The building was too quiet for somewhere pretending to be ordinary.

Downstairs, the sign said Moretti Logistics in clean black letters.

Upstairs, the corridors had glass walls, dark carpet, locked cabinets and men who looked at everyone as though they were calculating how much trouble a person could become.

Bridget stood by the front desk with rain on her coat collar and a visitor pass swinging from her blazer.

The blazer was too tight at the arms because she had bought it on sale and convinced herself that breathing was optional during interviews.

Her auburn curls had escaped the clip she had pinned them into on the bus.

Her tote bag was holding a packed-lunch tub, a half-crushed receipt, a spare pair of tights and the sort of panic only rent increases could create.

The receptionist gave her a clipboard, a keycard and a polite smile that carried the emotional warmth of a warning label.

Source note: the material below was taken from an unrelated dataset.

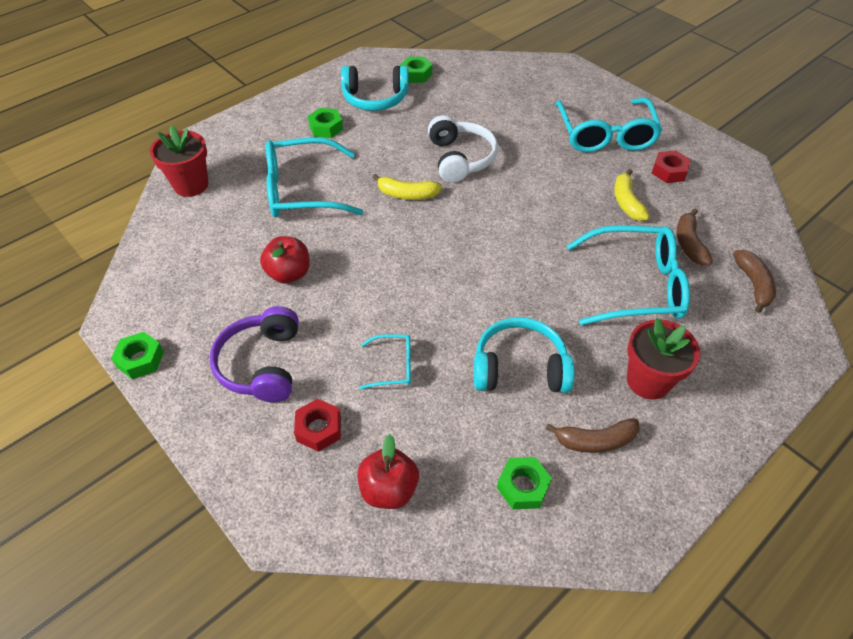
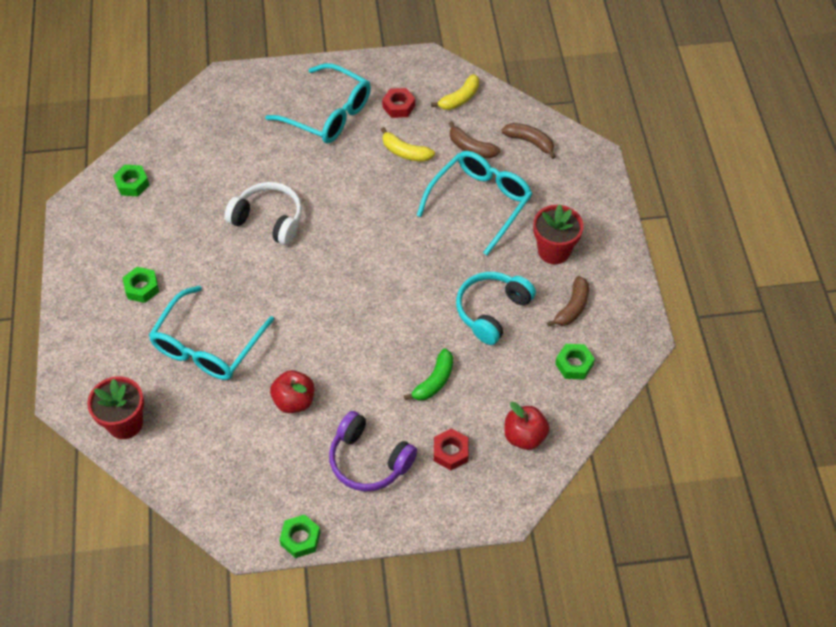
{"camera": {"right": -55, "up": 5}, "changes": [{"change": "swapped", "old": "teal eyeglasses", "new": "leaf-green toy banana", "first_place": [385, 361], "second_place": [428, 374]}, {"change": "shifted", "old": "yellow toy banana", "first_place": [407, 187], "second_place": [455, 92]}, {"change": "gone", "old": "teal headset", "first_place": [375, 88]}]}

“Mr Moretti doesn’t like mistakes,” she said.

Bridget glanced at the glass office beyond the corridor, where a man in a charcoal suit sat behind a broad desk as if the whole building had been constructed around his silence.

“Excellent,” Bridget said, because terror sometimes made her cheerful. “I shall simply become a different person by half nine.”

The receptionist did not laugh.

Neither did the two guards by the lift.

One of them looked at her shoes, then at the Persian rug just inside Dante Moretti’s office, as if making a private calculation.

Bridget should have taken that as a sign.